Fresh off the release of his album “IGOR,” which debuted at number one on the Billboard 200 Albums Chart, Tyler, the Creator headlined the first night of The Governors Ball with great charm and skill.
The rapper emerged to the sinister tones of “IGOR’S THEME,” the opening track of his new album. Bedecked in a brightly-colored suit and blonde bowl cut wig, of the type seen in the music video for new single “EARFQUAKE,” Tyler easily enthralled the audience, who joyfully sang along from the opening song. Tyler seemed genuinely moved that the new album, his first number one hit, had been so warmly received by the audience. He talked about not being sure that people would like the new album, which he described as being about heartbreak. This album, like its predecessor “Flower Boy,” marked a change from Tyler’s previous sound: a mellowing of harsher notes and a maturation of subject matter. Both Tyler’s new and older work were well received — he didn’t shy away from performing some early, more provocative and offensive tracks, as well as his newer, more vulnerable material.
Tyler began with his newest songs and worked backwards and then forwards again, his oldest material sandwiched in the middle. After beginning his set with an excellent run of tracks from “IGOR,” Tyler changed costumes, and re-emerged in a more casual look to perform some choice cuts from “Flower Boy.” Highlights from his most recent albums included the brooding “NEW MAGIC WAND” from “Igor” and “911 / Mr.

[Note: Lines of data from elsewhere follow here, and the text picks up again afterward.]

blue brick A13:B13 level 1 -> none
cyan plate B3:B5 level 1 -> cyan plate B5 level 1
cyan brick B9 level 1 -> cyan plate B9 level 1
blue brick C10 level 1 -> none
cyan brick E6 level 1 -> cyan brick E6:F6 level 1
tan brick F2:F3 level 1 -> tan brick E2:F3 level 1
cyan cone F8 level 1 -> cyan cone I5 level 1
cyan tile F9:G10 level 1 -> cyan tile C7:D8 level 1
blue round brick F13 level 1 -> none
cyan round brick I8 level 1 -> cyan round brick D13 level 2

Lonely” from “Flower Boy.” Tyler then performed a version of “BIKING,” a Frank Ocean track he’s featured on, and the heavy-hitting “OKRA,” which worked as a way to transition back to his harsher material.
Older tracks he performed included his attention-getting “Yonkers” from “Goblin,” the love-hate number “IFHY” from “Wolf,” and the love song from the perspective of a murderous stalker “She” from “Goblin.” Tyler confessed to, or claimed to forget lyrics from these older songs, and skipped delivering portions of them, which softened their effect. He said that he didn’t often perform these songs, and certainly performing rarely-delivered tracks the better part of a decade old is a feat. It was almost no matter: Audience members easily rapped along with the words he had forgotten.

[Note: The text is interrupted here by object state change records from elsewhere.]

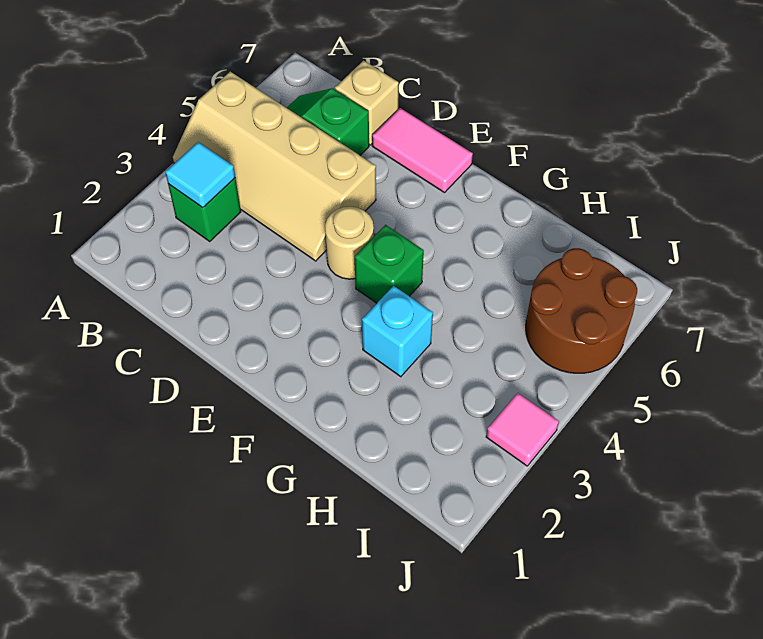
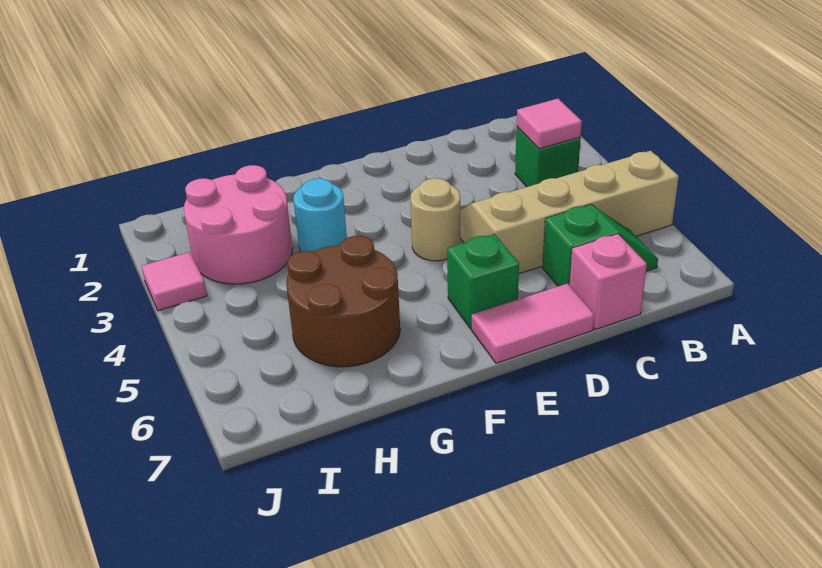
cyan tile B3 level 2 -> pink tile B3 level 2
tan brick C7 level 1 -> pink brick C7 level 1
green brick F4 level 1 -> green brick E6 level 1
cyan brick G3 level 1 -> cyan round brick G3 level 1
none -> pink round brick H2:I3 level 1
brown round brick I5:J6 level 1 -> brown round brick G5:H6 level 1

After running through these older tracks, Tyler returned to his newer material, launching into the heavy-hitting “Who Dat Boy” from “Flower Boy.” He concluded with his pop-esque hits, “EARFQUAKE” from “IGOR” and “See You Again” from “Flower Boy.” These are beautiful tracks — loving, lovelorn, open, and big-hearted.
By slotting his older material in the middle of his set, Tyler effectively reframed some of the older pieces. His new work is marked by new openness about matters of the heart. Granted, Tyler has never shied away from talking about what’s on his mind, or his darker thoughts and emotions. But by rapping more about love, and being more open about who he loves (in terms of his sexual orientation), Tyler has created music that is newly and bravely open. Where his music has previously been marked by a proliferation of personae, his newer work seems finally, movingly, about himself. He concluded the set by talking about how he was worried that “IGOR” would be hated. His set and its reception proved that, far from being hated or hateful, this music is strong and loved.